Friday, November 25, 2011


Harper during a video EEG in September

We made the decision that Harper would have brain surgery in September. After months of tests, doctors appointments, medications and many many seizures, she's scheduled to have a right hemispherotomy on December 7.

I'm an impatient person. I prefer immediate results. The waiting, the testing, and the discussion leading up to this surgery has been excruciating.

We had our first video EEG in May to confirm that Harper was having seizures.  In the following months, we have been on a long list of medications including Trileptal, Keppra, Zonegran, Topamax and now Vimpat.  None have really made a dent in any of Harper's seizures.  She still has 25-30 a day. Her developmental progress has come to a virtual standstill.  All the therapies we participate in feel like running in quicksand.

In September, our neurologist suggested that because almost all of Harper's seizure activity seems to be coming from her right brain, that she could be a good candidate for brain surgery to reduce or eliminate the seizures.  The concept of surgery is that once the doctors can isolate exactly where in the brain her seizures are originating, they remove the offending tissue and hope that this stops the seizures in their tracks.  There are many different types of epilepsy surgery depending on what kind of seizures and where they are coming from.

We talked about it and Dave and I agreed that we could spend many more months cycling through tons of medications, hoping one would work, losing time during which she could be developing, or take the surgical approach, hopefully giving her some seizure relief and affording her the opportunity to reach her full potential.  It was a shitty decision to have to make - send your one year old child into brain surgery or watch her seize all day - but the choice seemed clear.

Mommy and Harper at the Birmingham airport

Of course, before we could schedule surgery, we had to perform more tests.  Another video EEG and another MRI in September showed seizure activity on the right but it wasn't as cut and dry as the doctors had originally thought.  Of course, we were sent for more tests, this time to Birmingham, AL for a magnetoencephalography. We had to wait a couple weeks for the insurance to approve the test and another several weeks after that to schedule it.  We ended up in Alabama on Halloween with Harper in the huge MEG machine, having her seizures recorded.

Harper and the MEG

We've been to Dallas to get a second opinion.  We've been to a Developmental Psychologist to have Harper's developmental progress assessed. We are going to see a Rehab Physician to determine what therapy Harper should have after surgery.  All the while, we've been keeping up with physical therapy, occupational therapy, speech therapy, orientation and mobility and vision instruction.

Finally, last week, a panel of neurosurgeons, neurologists, EEG technicians, neuropsychologists and other professionals met to discuss Harper's case, ultimately determining that a hemispherotomy was the best course of action given her situation. Basically, the right side of her brain is so malformed after her prenatal stroke, that it wouldn't be prudent to spend time picking and choosing what abnormal tissue to remove.  It makes more sense to disconnect the whole hemisphere and let the left side take over.

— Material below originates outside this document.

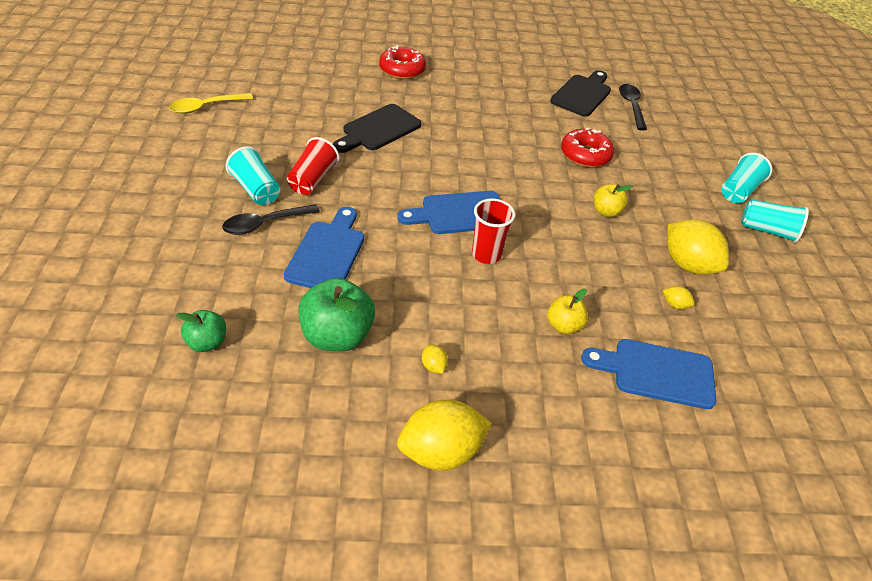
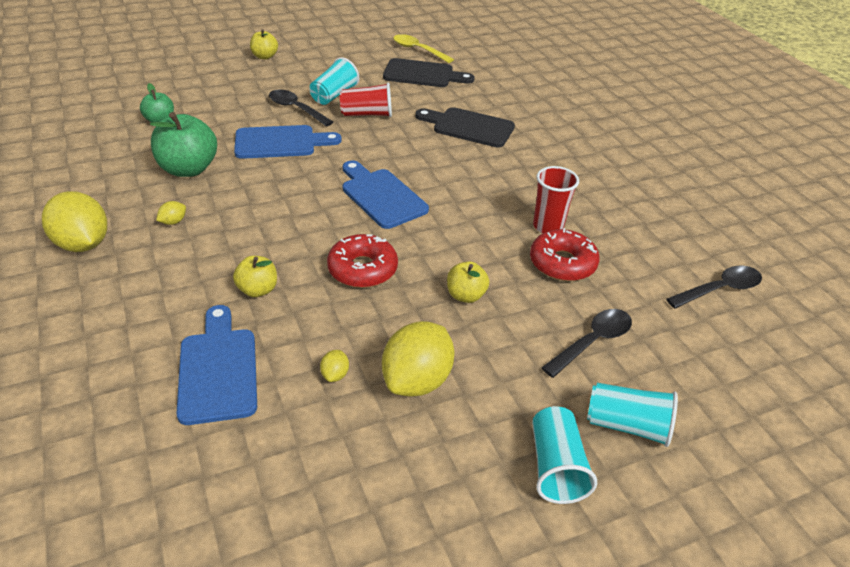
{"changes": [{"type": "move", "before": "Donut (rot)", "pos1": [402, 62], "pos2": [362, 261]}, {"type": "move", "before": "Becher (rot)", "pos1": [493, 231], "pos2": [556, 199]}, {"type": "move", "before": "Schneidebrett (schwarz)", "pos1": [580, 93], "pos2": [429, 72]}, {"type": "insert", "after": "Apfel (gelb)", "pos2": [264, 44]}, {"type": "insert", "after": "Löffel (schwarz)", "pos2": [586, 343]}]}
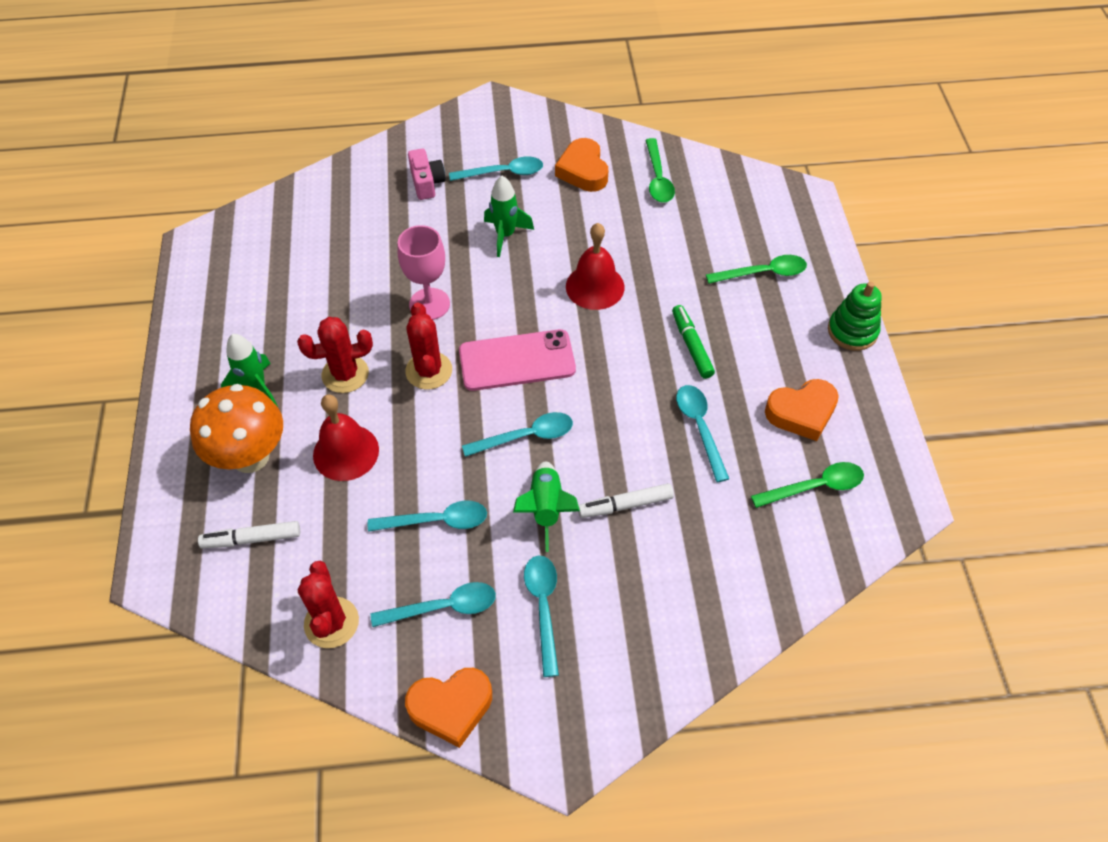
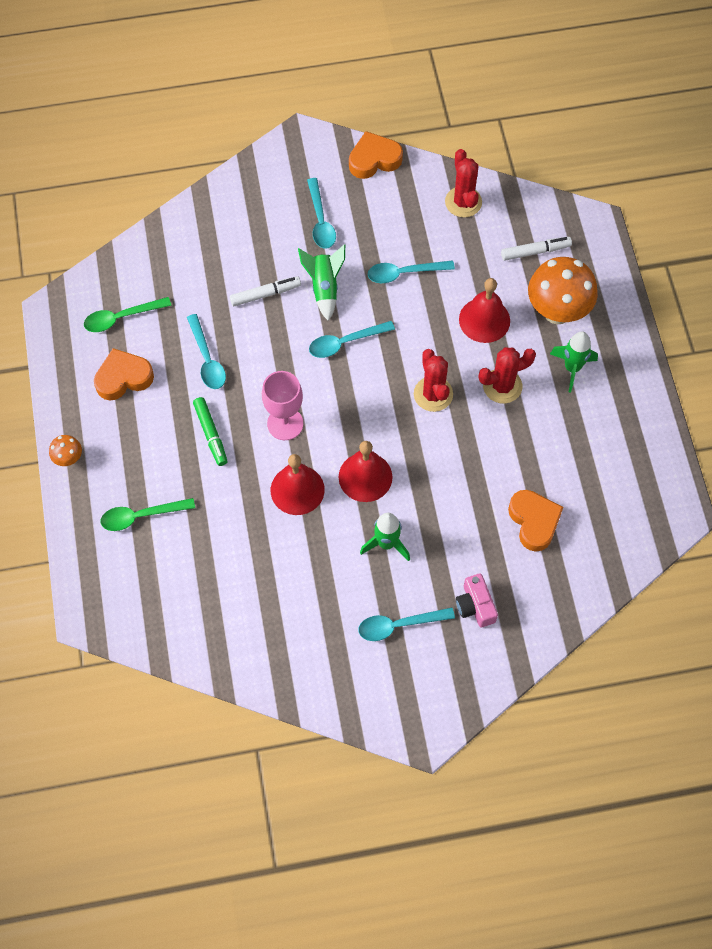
{"changes": [{"type": "delete", "before": "Löffel (türkis)", "pos1": [433, 604]}, {"type": "move", "before": "Kelch (rosa)", "pos1": [424, 272], "pos2": [282, 405]}, {"type": "delete", "before": "Handy (rosa)", "pos1": [517, 360]}, {"type": "move", "before": "Herz (orange)", "pos1": [581, 165], "pos2": [536, 521]}, {"type": "delete", "before": "Löffel (grün)", "pos1": [660, 170]}, {"type": "replace", "before": "Stapelspielzeug (grün)", "after": "Pilz (orange)", "pos1": [855, 316], "pos2": [65, 450]}, {"type": "insert", "after": "Glocke (rot)", "pos2": [365, 471]}]}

We know there is a long road ahead.  She will come out of surgery with hemiparesis (weakness) on her left side.  It will take her a couple of months to even get back to functioning at the level she is now.  She will never have fine motor control in her left hand.  She will lose all peripheral vision in her left eye. She will probably walk with a bit of a limp. Therapy will continue at an even more aggressive rate than we are currently maintaining.  There is a 50% chance that she will start to have seizures originating in her left brain.

But she could walk!
She could talk!
She has a 50% chance of being seizure free!

This is considered a pretty radical surgery.  To us, it isn't radical at all to hope that our little girl could come out of it with half of a brain but a whole seizure free life ahead of her.

Harper Jo, November 2011

I'll be posting more as the surgery nears and plan to update the blog with progress reports once we get into the hospital.  We will likely be there for a week.  Positive thoughts, prayers, and visitors are welcome!